Automate your data quality monitoring

As is obvious, data-driven solutions built or run with crappy data will not create business value, at worst, they do actual damage to business or people.

Solving the issue is not hard. Problem is that too large a portion of data science sprint deliveries are measured by quantity, not by quality of deliveries. “How many models did your team deploy?” should be replaced by “What is the benefit of what you deployed?”and “Will it be valuable in the future..and how long?”

Unpleasant fact: without monitoring, you have no idea. Automated A/B testing is good, but you could see what is happening way earlier. All you need to do is to plug DQ monitoring earlier in the pipeline to notice unpleasant events as they happen.

Gather up your team and client (internal or external) data experts, and for starters, ask:

  1. Which data sources affect the predictions/model/metrics the most?
  2. What are the allowed min/max values, typical distributions, seasonal changes, expected fluctuations to those data sources, based on past metrics and experience?
  3. …and that’s it.
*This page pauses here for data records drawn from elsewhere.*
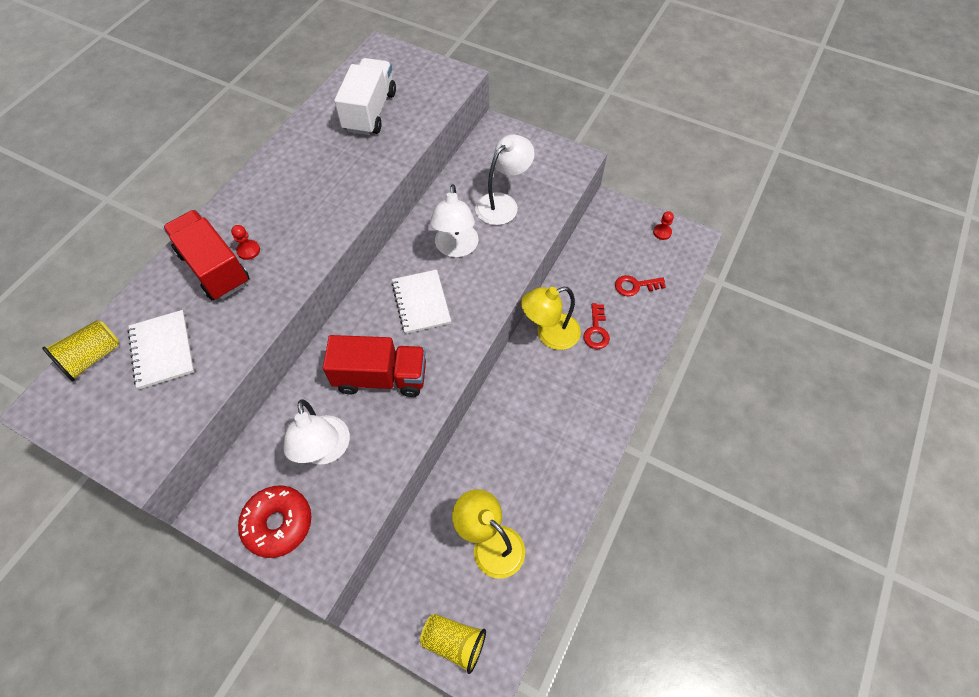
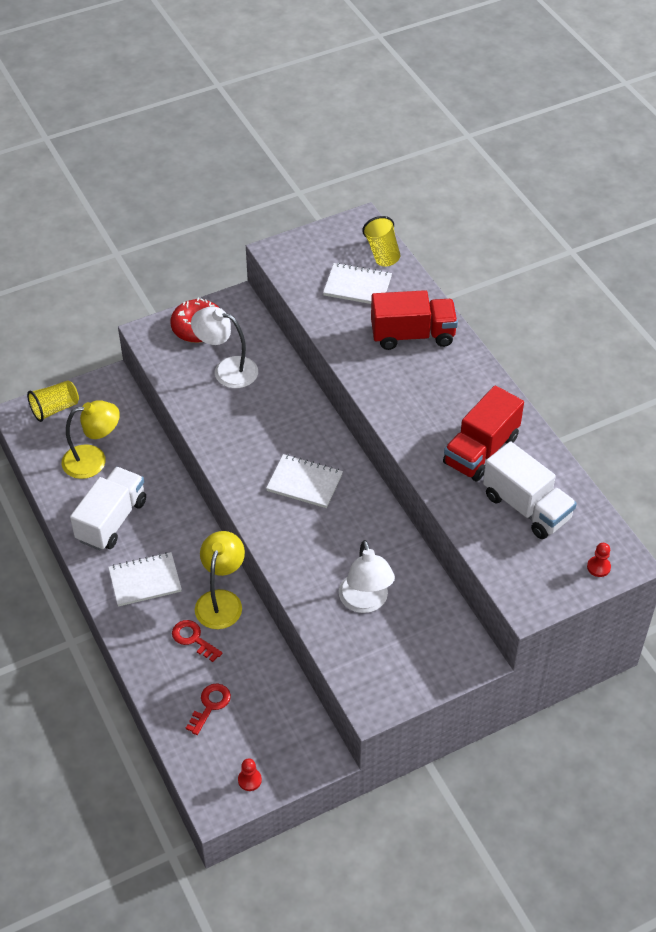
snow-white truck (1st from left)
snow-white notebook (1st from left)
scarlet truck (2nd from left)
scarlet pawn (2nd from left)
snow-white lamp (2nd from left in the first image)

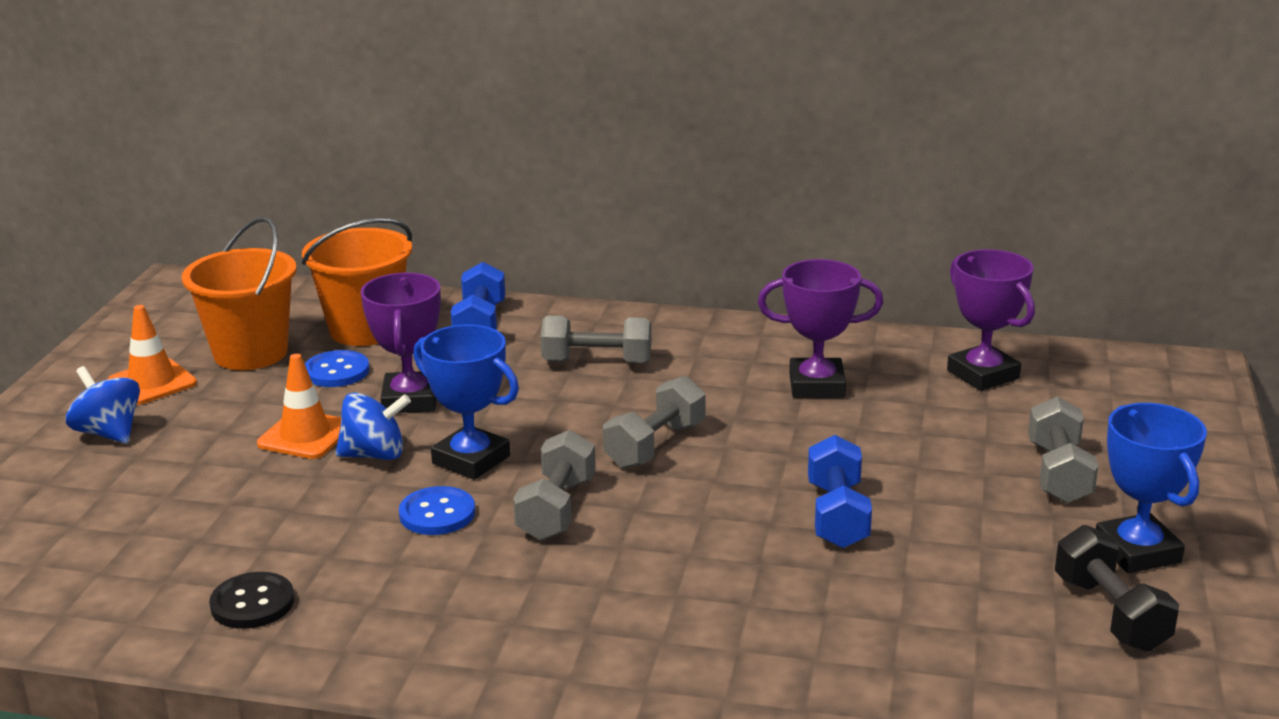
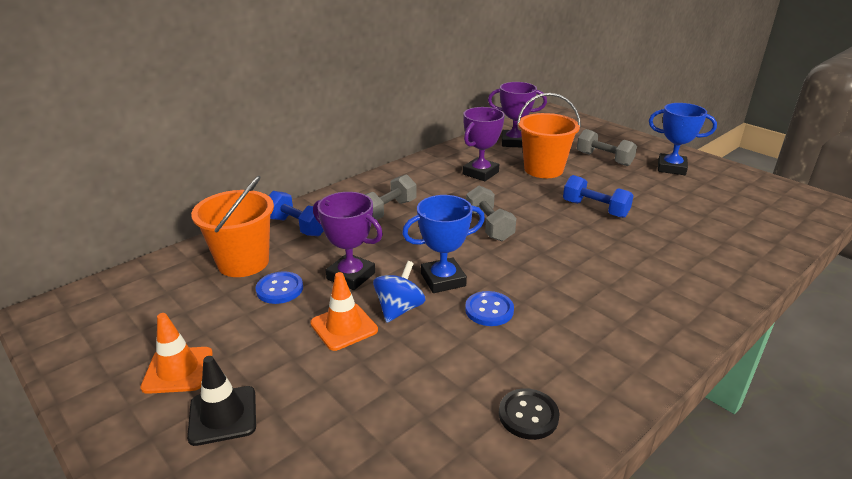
black road cone
bright orange bucket (2nd from left)
gray dumbbell (1st from left in the first image)
black dumbbell

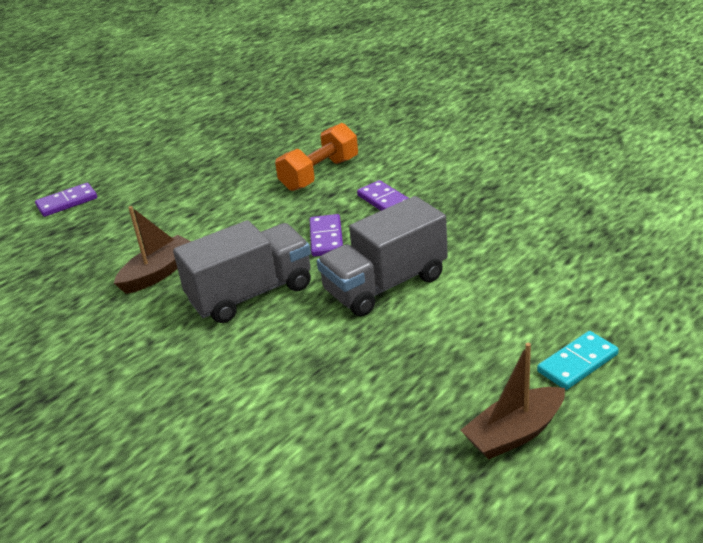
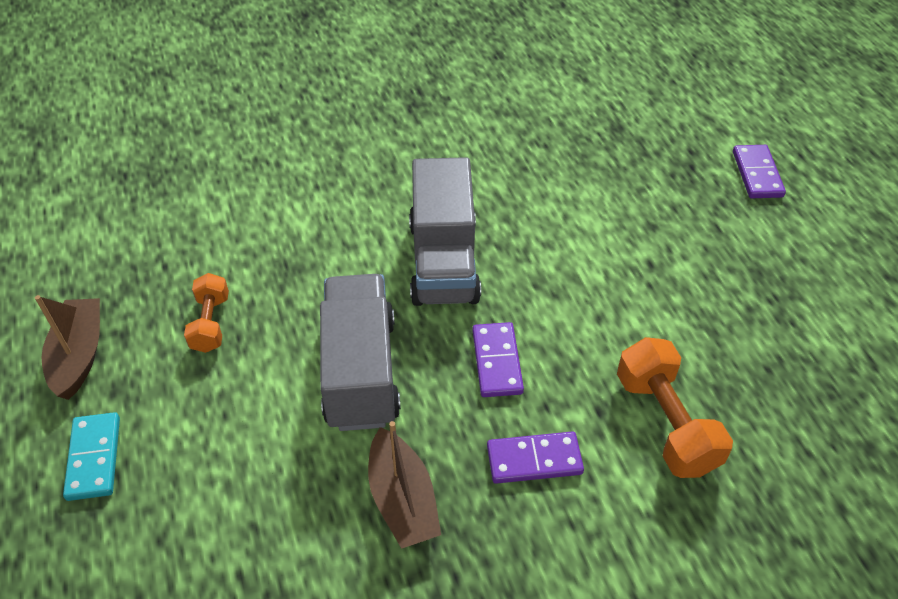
bright orange dumbbell (1st from left)
dark brown sailboat (2nd from left)
royal purple domino piece (1st from left)

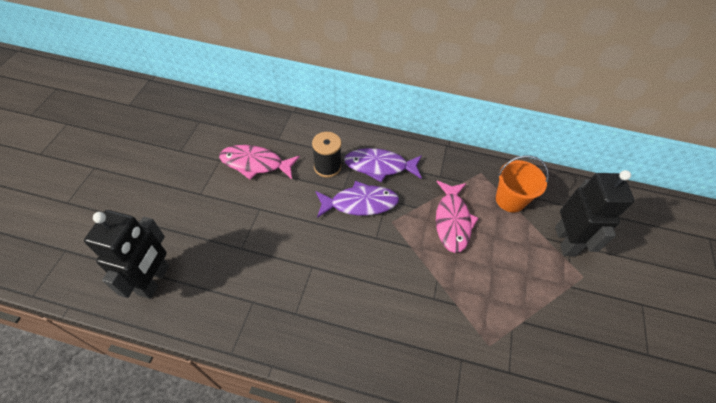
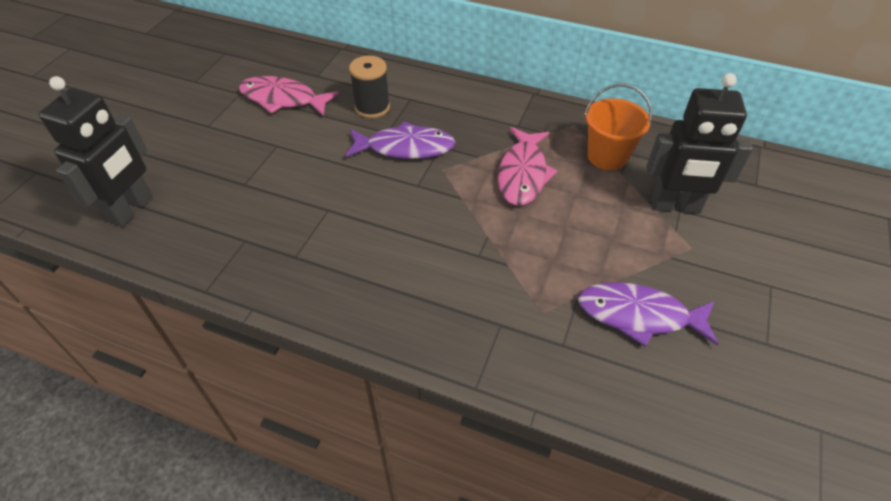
royal purple toy fish (2nd from left)
black robot figure (2nd from left)

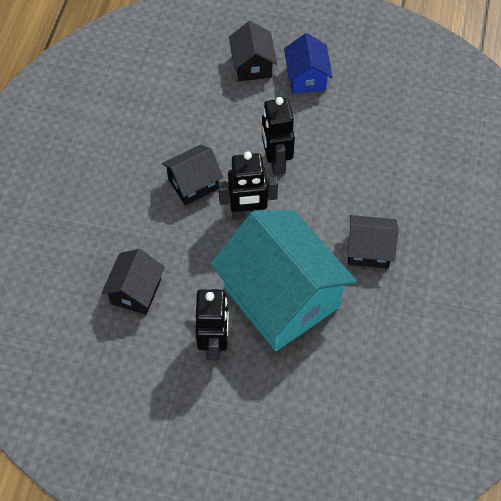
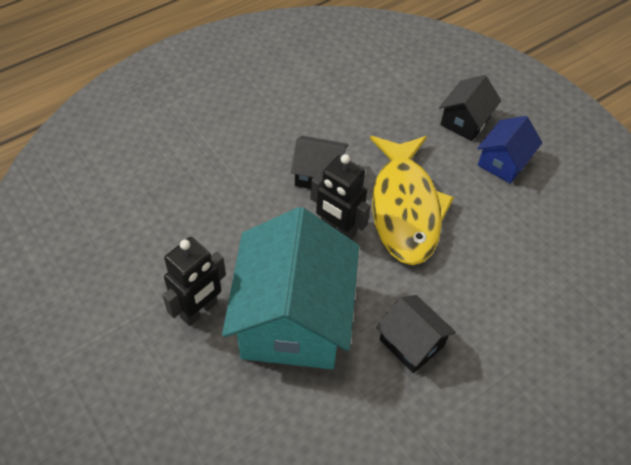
golden toy fish
black house (1st from left in the first image)

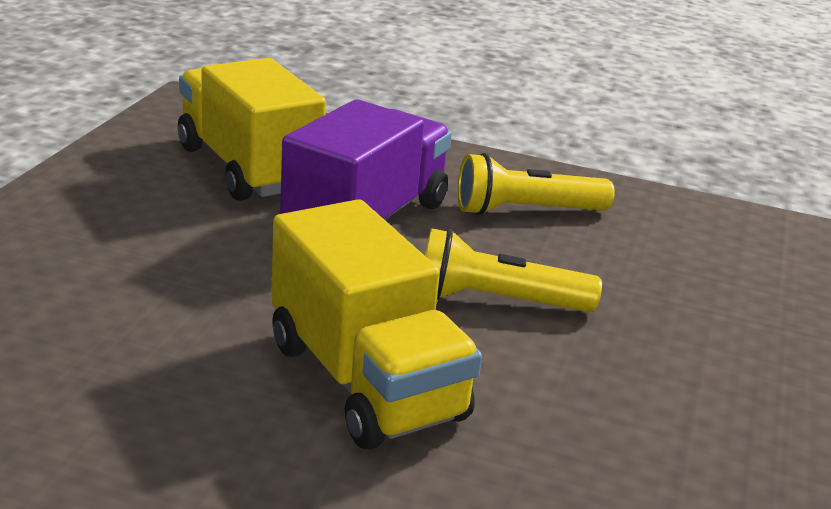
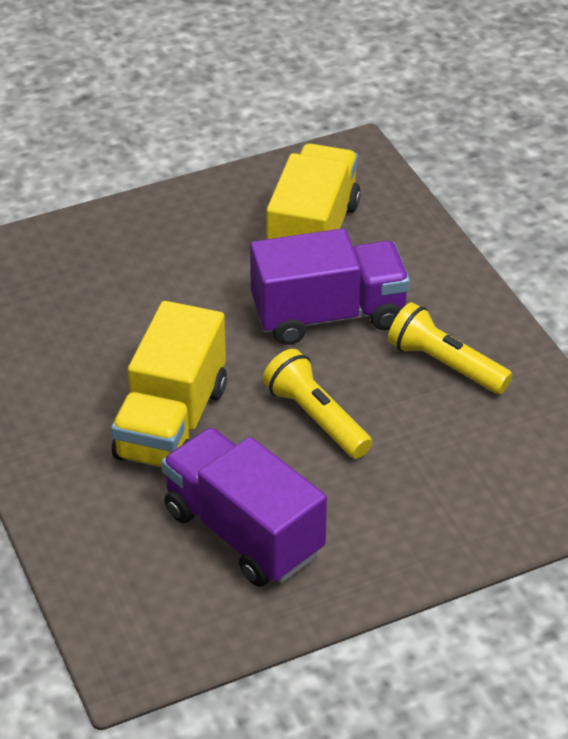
royal purple truck (1st from left)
Yes. That’s it.

Then you just plug a system observing those metrics, which alert you when things are suspicious. You can naturally plug the feed from this system to your model deployments. If bad data taints your data solution, why have it in production? So a manager can look at a colorful dashboard? Why would waste anyone’s time like that?

Noticing the flaws further downstream after A/B testing or after the predictions/metrics/solution is live is a fail. Is it sensible use of data scientist’s or data engineer’s time to backtrack errors down the pipeline after an A/B test, when you could just send an alert of a central data source producing distorted data as it happens? Even if the data is valid, large fluctuations may well distort the results of an over-trained model, so there really is no excuse for not monitoring your central data sources. I have heard the excuse: “too much alerts will not be noticed anyway.” Then parse the alerts to reports. Suppress aggressive channels after a trigger has been launched enough times. Lack of knowledge does not mean things are all right.

Automate your data quality monitoring. It is not hard.

It is worth it.